What is she going to do about the Tories’ vindictive ‘mandatory reconsideration’ system? Will she agree to pay benefits to claimants while they await a decision, or will she forget them like the Tories forgot the ex-Remploy workers she mentioned in her speech?
She said Universal Credit was “stuck in first gear” – but made no promise to get rid of it. Its aim, under Tory control, is to ensure the government doesn’t have to spend as much money on benefit claimants. Even if Labour changes that – after it has been made to work at all, which is a hard battle in itself – there will be no way to stop the Tories changing it back into a weapon if the public ever becomes stupid enough to vote them back into office again. It would be far better to devise a scheme that the Tories could not pervert – difficult though such a task may be.
There was more good material than the Bedroom Tax, and it would be wrong to gloss over that. The plan to increase the Living Wage is good, and so is the plan to increase the minimum wage. But critics say the minimum wage provides employers with an excuse to reduce all pay to that still-paltry amount, so why isn’t she saying Labour will combat that? Labour could encourage companies to become employee-owned co-operatives; as co-owners, workers could ensure equitable rates of pay. These measures would go a long way to eliminating the “in-work benefit” element of the social security bill.

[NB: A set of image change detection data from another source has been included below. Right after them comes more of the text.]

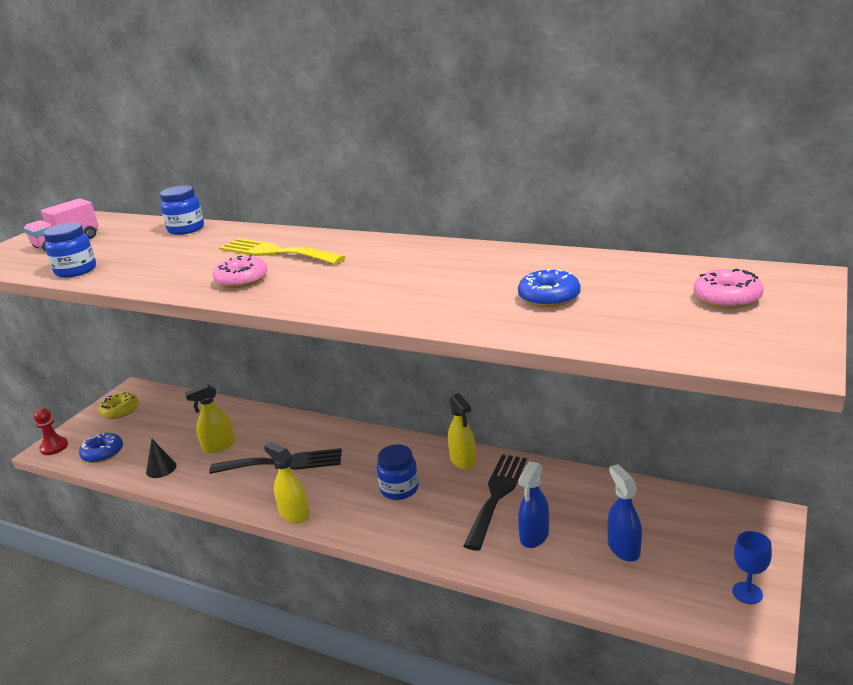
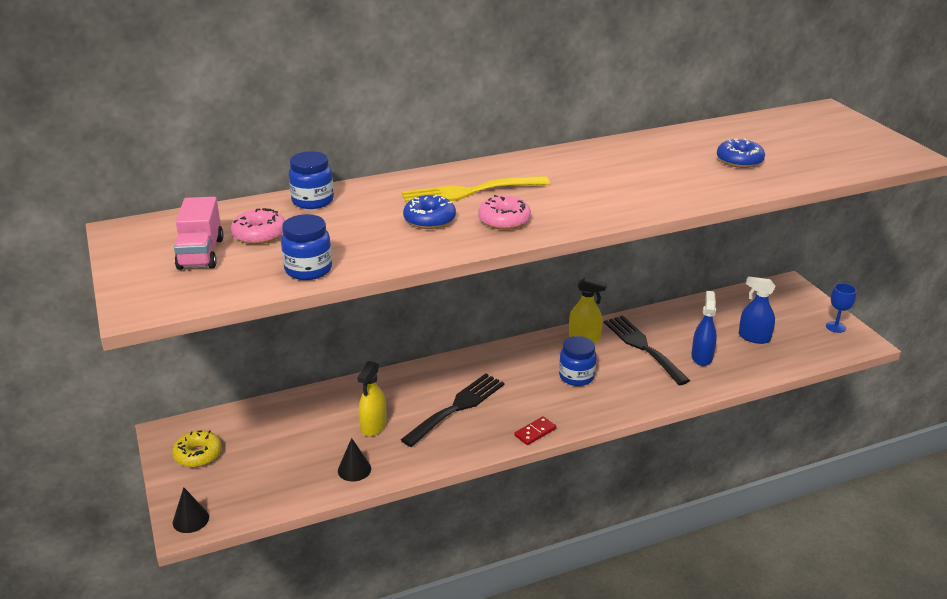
camera: 50 degrees left, 5 degrees up
(54, 447) = (190, 519): red pawn -> black cone
(103, 453) = (263, 493): blue donut -> blue donut (429, 219)
(294, 514) = (535, 432): yellow spray bottle -> red domino
(534, 536) = (702, 357): blue spray bottle -> blue spray bottle turned 150 degrees counterclockwise
(727, 298) = (821, 132): pink donut -> pink donut (259, 234)

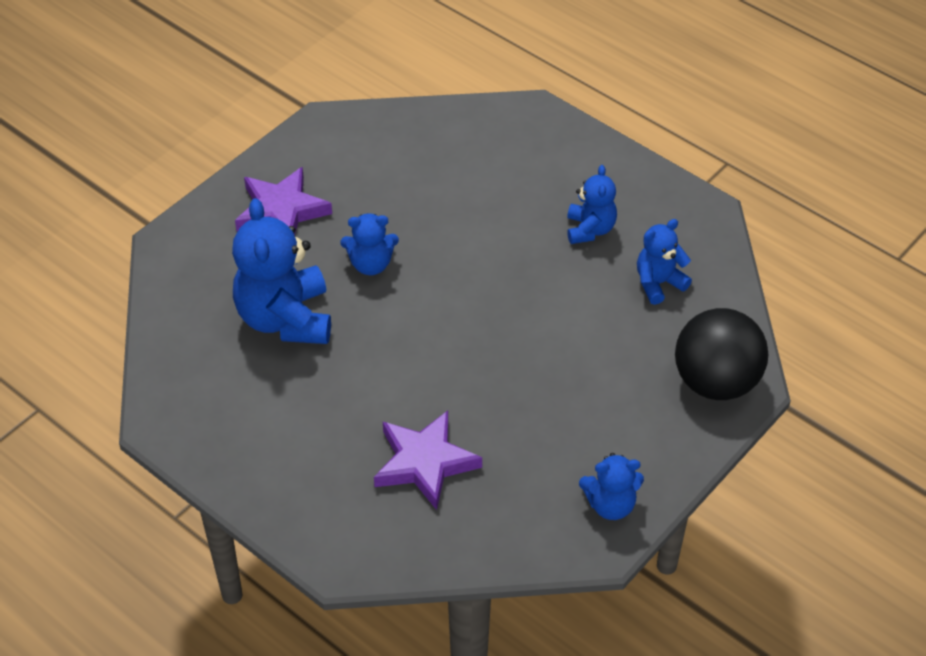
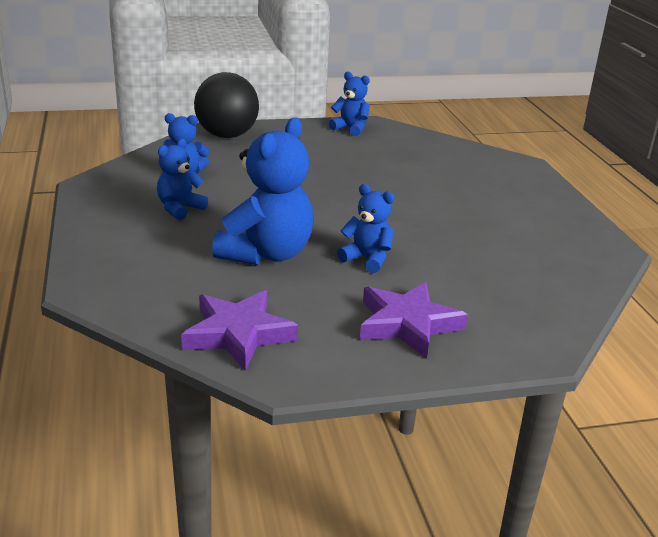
camera: 145 degrees left, 20 degrees down
(285, 319) = (469, 259): blue teddy bear -> blue teddy bear (266, 253)
(424, 462) = (437, 172): purple star -> purple star (238, 334)

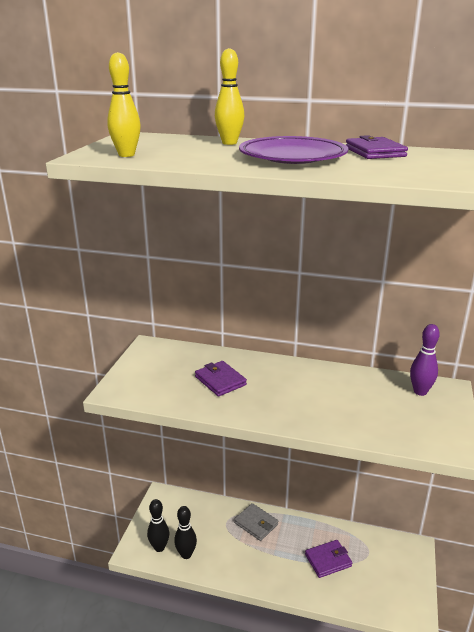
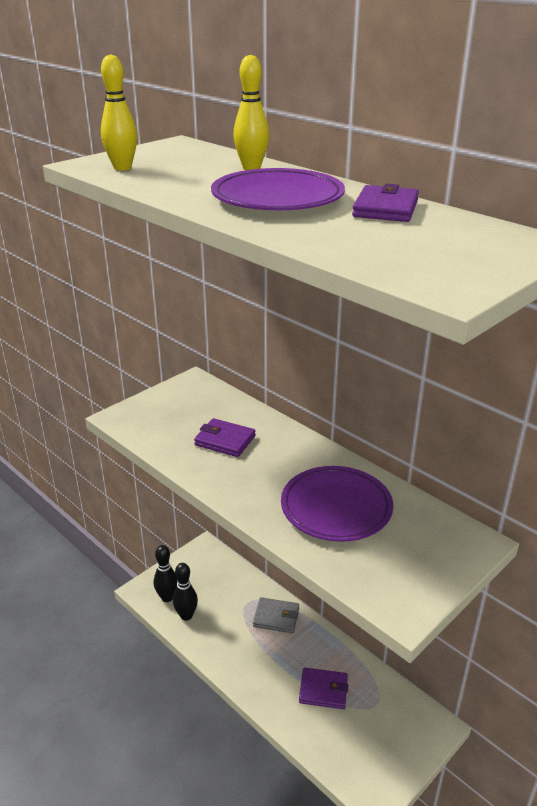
camera: 30 degrees right, 5 degrees up
(220, 381) = (225, 440): purple wallet -> purple wallet turned 60 degrees counterclockwise
(256, 524) = (276, 617): grey wallet -> grey wallet turned 60 degrees counterclockwise
(346, 399) = (336, 508): none -> purple plate
(420, 391) = (434, 532): purple bowling pin -> none

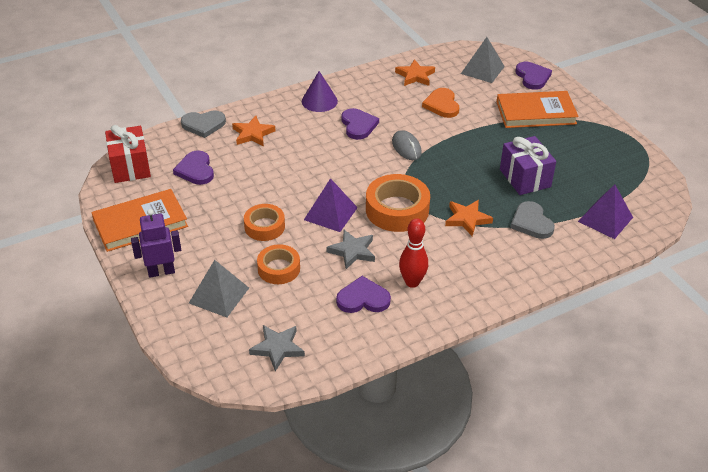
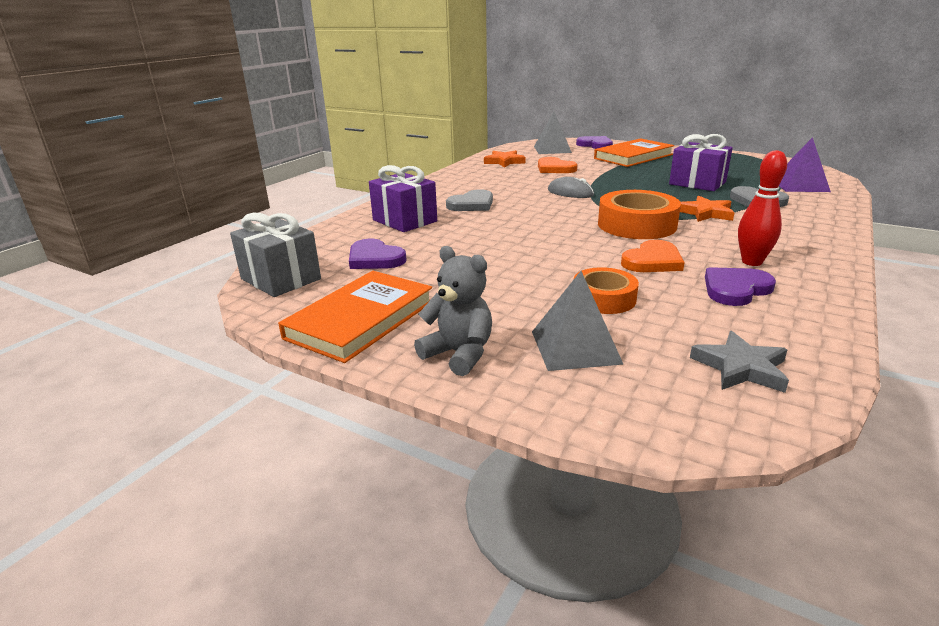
camera: 30 degrees left, 15 degrees down
(130, 167) = (280, 279): red gift -> grey gift
(161, 271) = (459, 354): purple robot -> grey teddy bear
(203, 125) = (337, 228): grey heart -> grey heart (472, 204)
(253, 134) = (405, 220): orange star -> purple gift
(264, 226) = (527, 273): orange tape -> none
(319, 101) = (441, 189): purple cone -> none
(330, 213) = (580, 244): purple pyramid -> none
(352, 251) = (653, 261): grey star -> orange heart
(358, 125) = (503, 192): purple heart -> none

Labour should be going further, though. It should be renationalising railway firms that aren’t performing well enough, either by overcharging passengers, failing to invest in the service or simply demanding too high a subsidy from the taxpayer. These firms are supposed to be private – if we are still supporting them, we should still own them. At least, that way, we’d get the profits rather than some faceless shareholder.
Also on the nationalisation list should be power companies and water firms. The energy business seems to be a cartel, organised to screw customers out of as much money as possible – on pain of losing the power necessary to heat and light their homes, and cook their food. That must end. Whatever contract they were given when they were privatised, they have reneged on the deal and should be brought back under public control.
As for the water firms – they’re just tax avoidance schemes, aren’t they? Also, Yr Obdt Srvt seems to recall that one firm sold around 25 reservoirs to France, so they get the benefit of our water during hot summers while we have to suffer drought. That’s not why these firms were sold off. They should come back under public control, with stiff penalties for the shareholders who have abused the public trust.
Come to that, what about the construction industry? We need hundreds of thousands more homes – especially one- and two-bedroomed dwellings – to be defined as social housing, in order to stave off more Tory “captive victim” schemes like the Bedroom Tax. Why won’t the government employ the builders to carry out this work, starting on brown-field sites and avoiding green belt land, for the sake of the future?
Investment in work of this kind could revive the UK’s fortunes in a stroke – and would infinitely improve Labour’s offer to the public. The Attlee government did far more, starting from a far worse financial position so there is no reason to hesitate.